I mentioned Wm. Colby on another thread.

William Colby is a very interesting figure.

Guenter Lewy's book "America in Vietnam" tells the story of William Colby

developing the Phoenix Operation, which is generally believed to be a

mass murder program which liquidated about 20,000 vietnamese, mainly Viet Cong, but also anybody caught in the middle, accused spies, greedy

opium people in Saigon, etc.etc.etc., Bill Colby then worked his way up

to dep.dir.plans and eventually DCI, director of central intelligence and the CIA, after Helms.

This was the most hated man in the "community" because he gave up the

""family jewels""...he testified to Congress on hundreds of illegal ops, he

admitted that the agencies opened mail, listened to phones, plotted coups, spied on american newspeople, infiltrated domestic political groups, etc.
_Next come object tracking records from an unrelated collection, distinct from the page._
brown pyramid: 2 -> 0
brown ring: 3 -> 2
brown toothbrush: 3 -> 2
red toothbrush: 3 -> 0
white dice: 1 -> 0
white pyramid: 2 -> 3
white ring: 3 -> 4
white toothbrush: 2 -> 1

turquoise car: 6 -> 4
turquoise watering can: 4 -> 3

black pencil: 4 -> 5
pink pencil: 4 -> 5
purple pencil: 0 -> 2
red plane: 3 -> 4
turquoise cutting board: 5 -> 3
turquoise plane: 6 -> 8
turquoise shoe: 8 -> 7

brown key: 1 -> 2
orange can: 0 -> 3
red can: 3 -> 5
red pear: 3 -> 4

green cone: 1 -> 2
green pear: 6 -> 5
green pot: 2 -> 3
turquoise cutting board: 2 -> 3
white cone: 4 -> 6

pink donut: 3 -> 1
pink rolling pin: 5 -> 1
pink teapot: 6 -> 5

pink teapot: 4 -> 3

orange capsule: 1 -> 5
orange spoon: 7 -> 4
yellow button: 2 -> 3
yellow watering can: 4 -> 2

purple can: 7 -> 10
He really had a change of heart and spilled his guts to the Church committee in

late 1974 and 1975.

I call the Colby "C" -- like in james bond, "C" -- the big cheese.

Well "C" the "Big Cheese" spilled the beans.....

He did disappear on an unscheduled canoe trip near his home.

His body wasn't found until nine days later.

He may have been the victim of a foreign agency,

but his information was thirty years old.

The quote above is typical "If I had known, I would have told"

I don't think he was killed because of what he knew about Dallas 11/22/63

I believe (based on the evidence) that he was killed in retribution

for testifying openly and honestly to Congress about the other

intelligence excesses he knew about. He single handedly blew the

cover off of numerous MI domestic ops and CIA charter violations,

he was part of the immediate post-watergate reform momentum,

this included the House Assassination Committee and the Church Committee.

Poor bastard, he really came to believe this is a democratic republic.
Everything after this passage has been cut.